De nuevo el mar, primera parte



Tánger: ruinas romanas




P
ermanecimos tranquilos en el campo; Cayo había previsto que lo hiciéramos así hasta las calendas  de marzo, cuando la navegación por el Mare Nostrum se abría de nuevo. Emérita resistía, sin embargo Recaredo parecía tenerlo más fácil en Cordúba. Me alegré por ello, necesitaba que terminara la guerra. Si esto sucediera pronto, no haría falta emprender viaje a la capital del imperio. Si todo se resolviera antes de un mes, podríamos regresar a Híspalis o esperar aquí hasta que Recaredo mandara a buscarnos. Pero yo bien sabía en el fondo que este deseo era solamente eso: el ansia infinita que tenía por volver a ver a mi esposo y el temor cada vez mayor a que el reencuentro no se produjera.

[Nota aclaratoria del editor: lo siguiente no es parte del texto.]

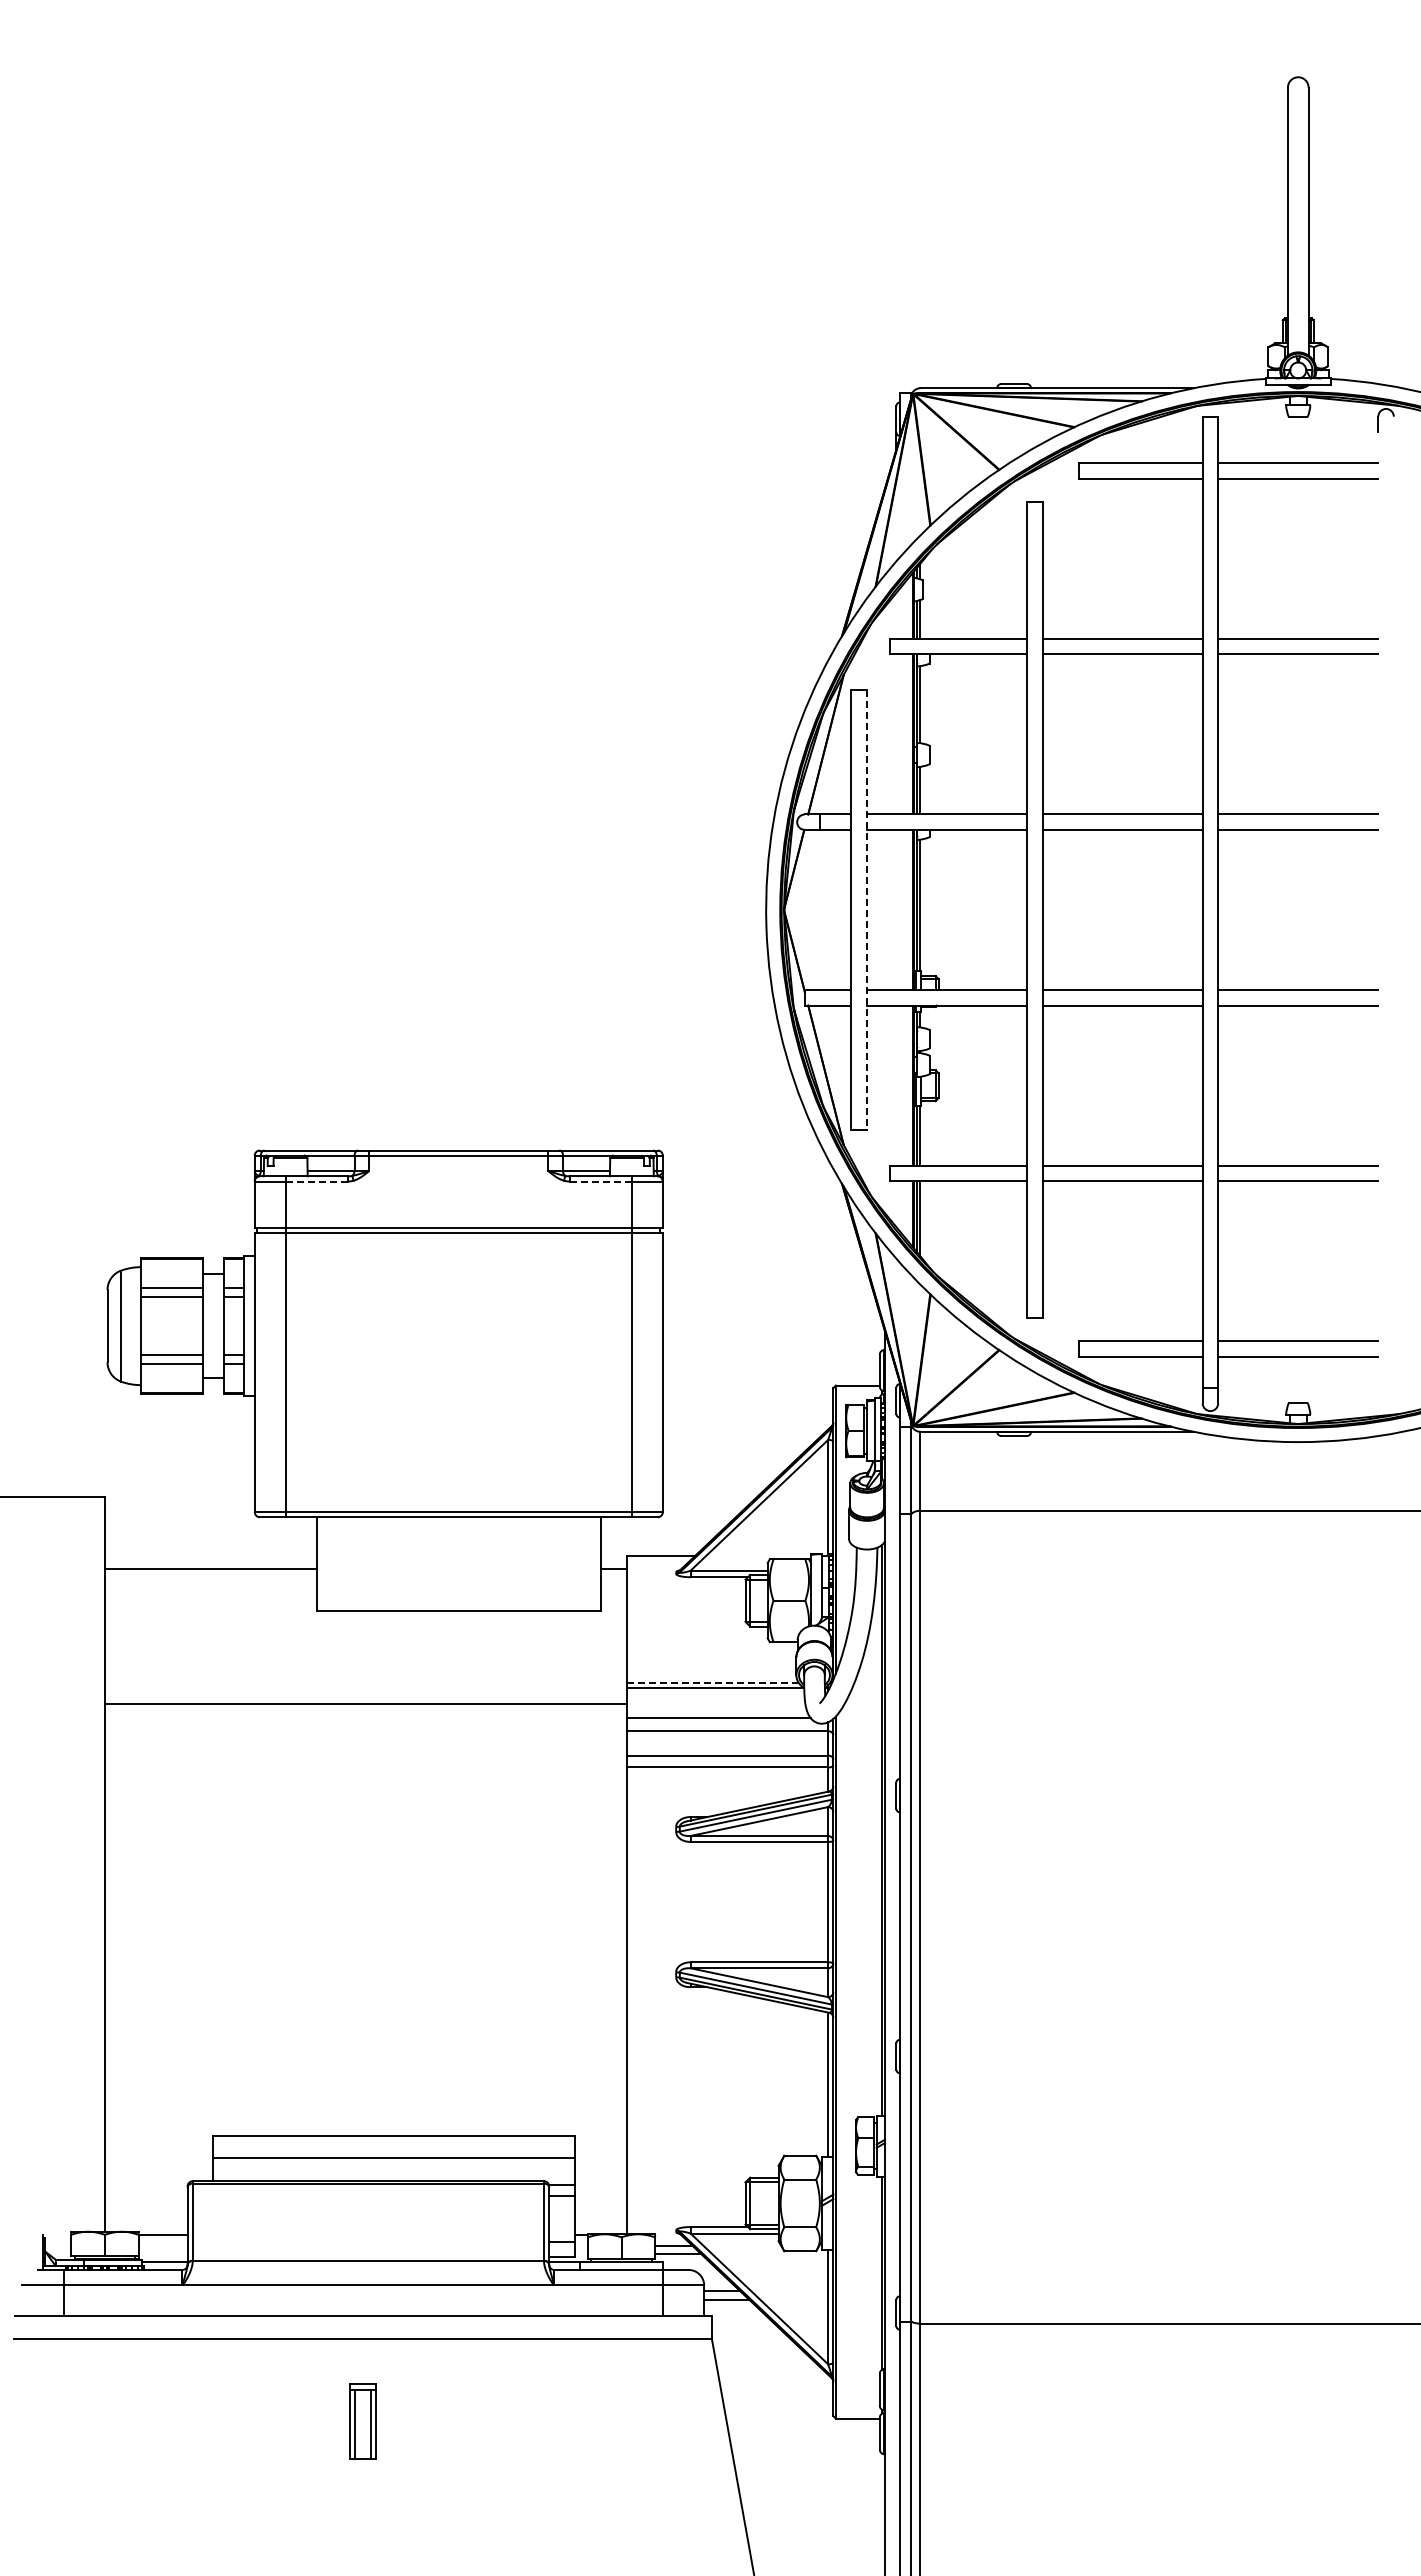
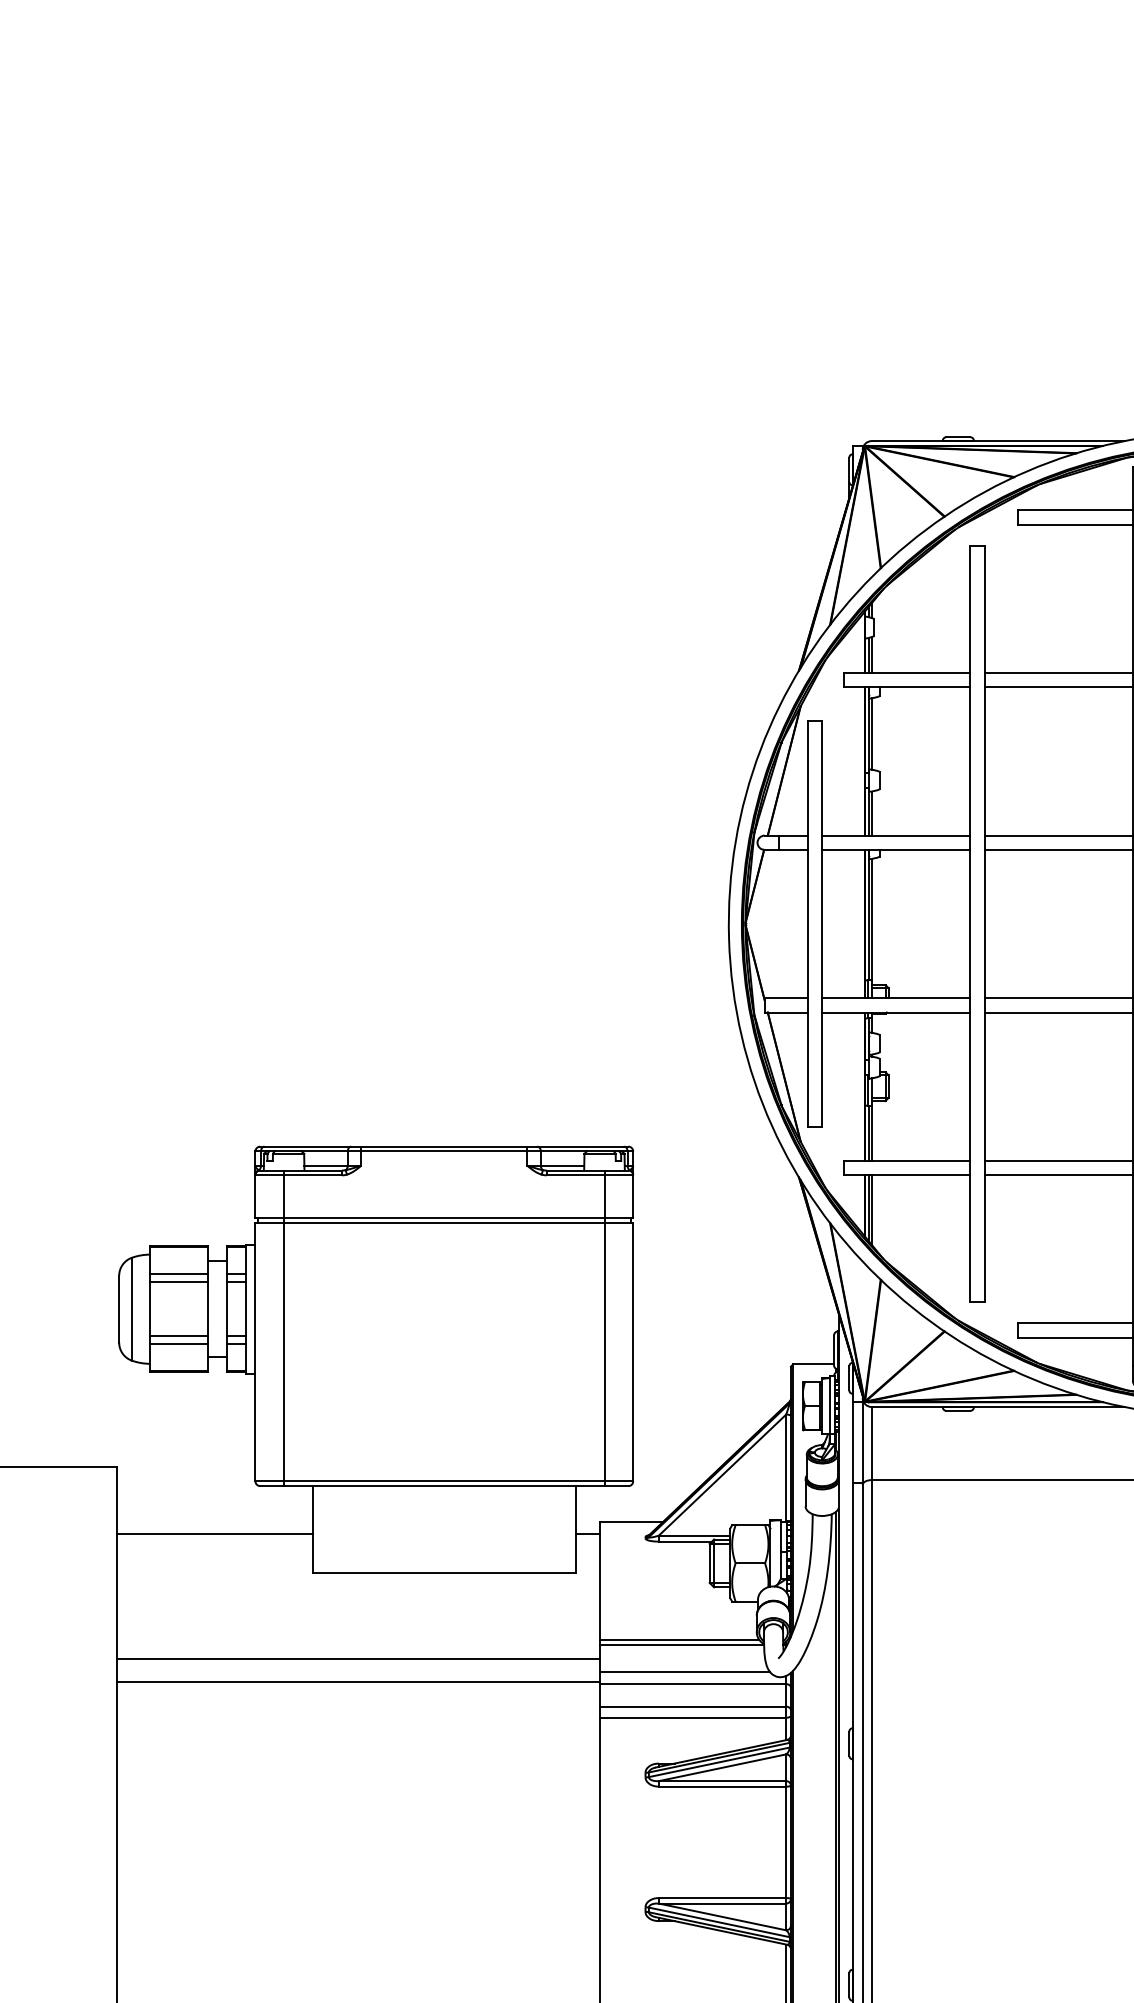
line: (866, 910) -> (821, 924), dashed -> solid
line: (317, 1181) -> (313, 1175), dashed -> solid
line: (601, 1181) -> (576, 1175), dashed -> solid
line: (712, 1683) -> (679, 1639), dashed -> solid
line: (365, 1728) -> (357, 1681), added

   Según se estaban poniendo las cosas Cayo y su hermano opinaban que Emérita podía resistir un año entero. Era febrero del 581, faltaba sólo un mes para que comenzara  la navegación. Los príncipes estaban realmente hermosos y se parecían como dos gotas de agua, aunque Atanagildo fuera rubio y Aimone morena. Supimos que la reina había vuelto a enviar tras ellos y que los bizantinos les habían vuelto a neutralizar en tres ocasiones. Esa mujer no desistiría nunca. Sigebert se había repuesto por completo al igual que el resto de heridos en la refriega de aquella horrible noche. Los soldados estaban hechos de otra pasta.
   En la casa había muchos niños hijos de nuestro anfitrión y de sus hermanos y varios más de la servidumbre de todas las edades. En la huerta de la casa al lado de un rio de aguas escasas y transparentes se mezclaban unos con otros, como las vainas de garrofa en el suelo; no se sabía de cual árbol se habían descolgado. Pensaba yo que para alguien que nos contemplara era difícil saber quién era quién; si pasaban por allí los espías de la reina, por ejemplo, verían varios niños jugando y otros dormidos en sus capazos y nada más. Sin embargo el enemigo tenía ojos en todas partes.
   Una tarde de lluvia mientras daba el pecho a los niños en mis aposentos, entró Sigebert  y tras contemplarnos unos segundos, indeciso, me dijo:
   —Jana, debemos irnos. La gente de Cayo ha descubierto un siervo tratando de llegar hasta ti para llevarse a los niños. Ocultos en el bosque le esperaban los esbirros de Toletum. Cayo y sus hombres se dirigen hacia allí. Me han dicho que nos preparemos, en cuanto regresen partiremos.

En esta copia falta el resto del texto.